Grandma’s hands show us our potential to become better than we are, and give us inspiration to rise to that potential.
This week we celebrate Pioneer Day in Utah, commemorating the entry of the first wagon train of pioneers into the Salt Lake Valley. On 24 July 1847, Brigham Young looked over the valley for the first time and declared, “This is the right place.” Each year on this day Latter-day Saints around the world remember and celebrate the sturdy and heroic generations of the nineteenth century pioneer era of Church history. We have much to learn from these pioneers, who worked so hard and sacrificed so much to build the communities of the Mountain West. All of my family lines were in the Utah Territory in the 1800’s, and I love to tell my kids the stories of our pioneer ancestors. Five of my children have names drawn from these family members and their stories.
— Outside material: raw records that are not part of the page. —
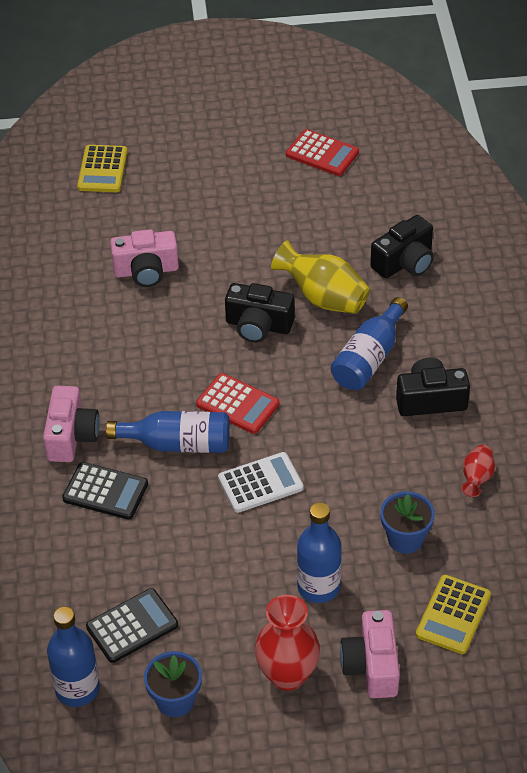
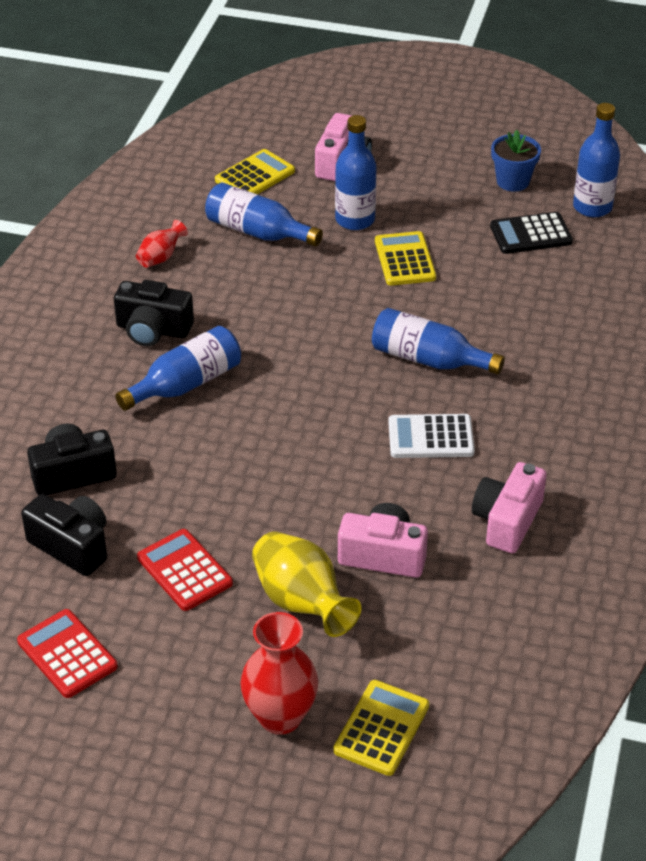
camera: 160 degrees left, 5 degrees down
(71, 436) = (537, 396): pink camera -> pink camera (507, 521)
(105, 492) = (519, 338): black calculator -> none
(237, 404) = (349, 379): red calculator -> red calculator (184, 570)
(246, 550) = (405, 260): none -> yellow calculator
(258, 325) = (283, 451): black camera -> black camera (72, 546)
(260, 483) = (363, 305): white calculator -> white calculator (430, 437)
(287, 675) = (413, 174): red vase -> red vase (280, 717)
(323, 298) = (192, 460): yellow vase -> yellow vase (301, 603)
(405, 539) = (258, 232): blue flower pot -> blue bottle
In discussing the Utah pioneers there is a tendency to grant them a sort of nobility status, which I think is understandable and defensible considering the endurance of their accomplishments. But it should be made clear that whatever titles of nobility they may deserve are strictly not hereditary, and must be individually re-earned by each generation. In other words, I am not a great man because of who my ancestors were, but I may prove myself to be a great man by my own character and by my own contributions to the betterment of society. Also, each generation’s nobility is available by the same means to everyone in that generation, regardless of who they descend from.
Lately I have been thinking about my great-great grandmother, Lucinda Araminta Stewart (1865-1941), who was known to her friends as “Luna.” I feel a kinship with her because she was also a healthcare professional, although her life was dramatically different from mine. Her story is a tragedy and a triumph, almost like a phoenix rising from the ashes, except that she could never seem to rise very far above them.